I have a bleeding heart. And I don’t know what to do about it.
On Thursday at school, a teacher gave me one of her students for a time out. This little girl took her ‘time out’ in my room. After that, I sat her on my lap (she is a really little 6 year-old) and began to talk with her about what was going on in her classroom. Slowly, this little girl elongated her body, until her head was in the crook of my arm. Then, she began sucking her thumb.
I almost lost it. This little girl is most likely having a rough time in school because she is missing some lovin. We sat like that for 20 minutes (there was a different teacher in my room…I wasn’t neglecting the others). But now, I want to see this little one. Maybe she can eat lunch with me, maybe she can spend her recess time with me…?

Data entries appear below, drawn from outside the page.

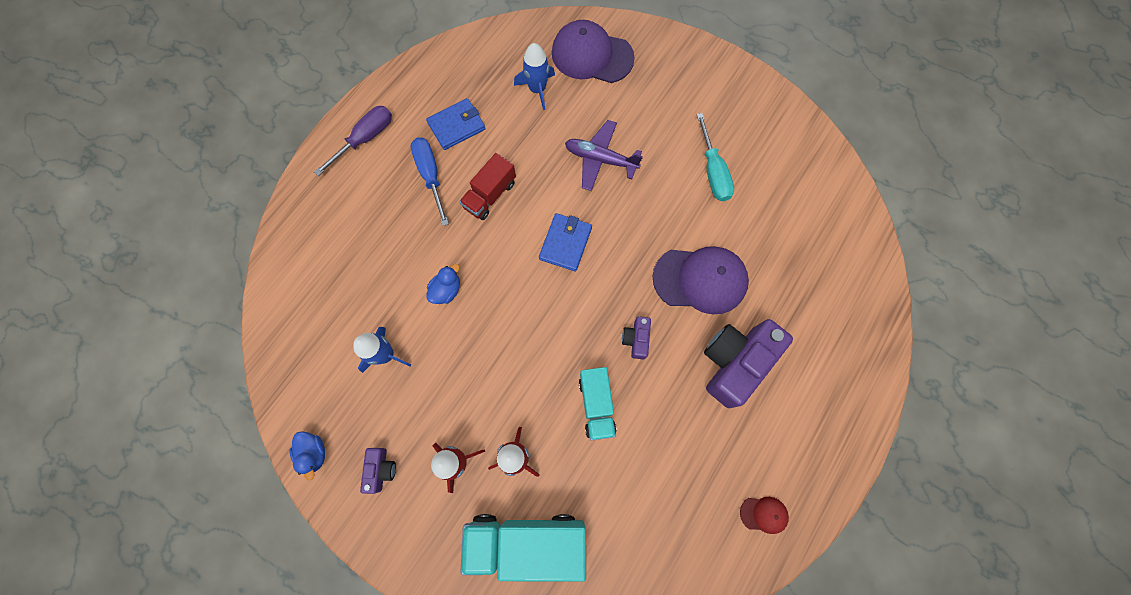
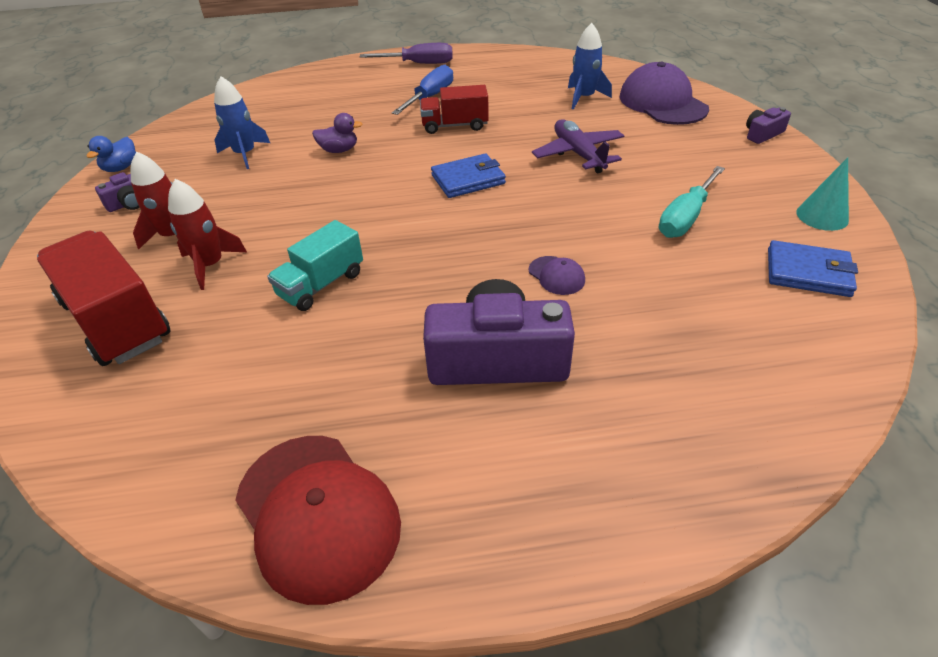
camera: 50 degrees right, 30 degrees down
(446, 290) = (339, 150): blue duck -> purple duck
(456, 126) = (490, 86): blue wallet -> blue wallet (808, 272)
(526, 541) = (117, 320): turquoise truck -> red truck
(636, 339) = (428, 270): purple camera -> purple camera (762, 134)
(700, 280) = (556, 275): purple cap -> purple cap, size x0.45
(764, 514) = (317, 514): red cap -> red cap, size x2.22
(771, 111) = (822, 216): none -> turquoise cone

The problem is, I feel like this often. With many of the inequalities I see, in many of the people who are effected by them. If you’ve read my previous posts, I am already taking one of my ‘boys’ shopping and to job interviews, etc., so that he may get out of his homeless shelter. I am already taking a previous student and her sister to swim lessons and the library and out to dinner every week. I don’t have enough time or money to keep doing this with every (very) sad case I see.
But think this is an unexplicable symptom of my bleeding heart. And I can’t seem to stop it.
Your “bleeding heart” is what makes you who you are! I know the little one you are talking about…don’t you just want to take her home? As often as she goes over the top, I still have a huge soft spot in my heart for her, and for her little brother!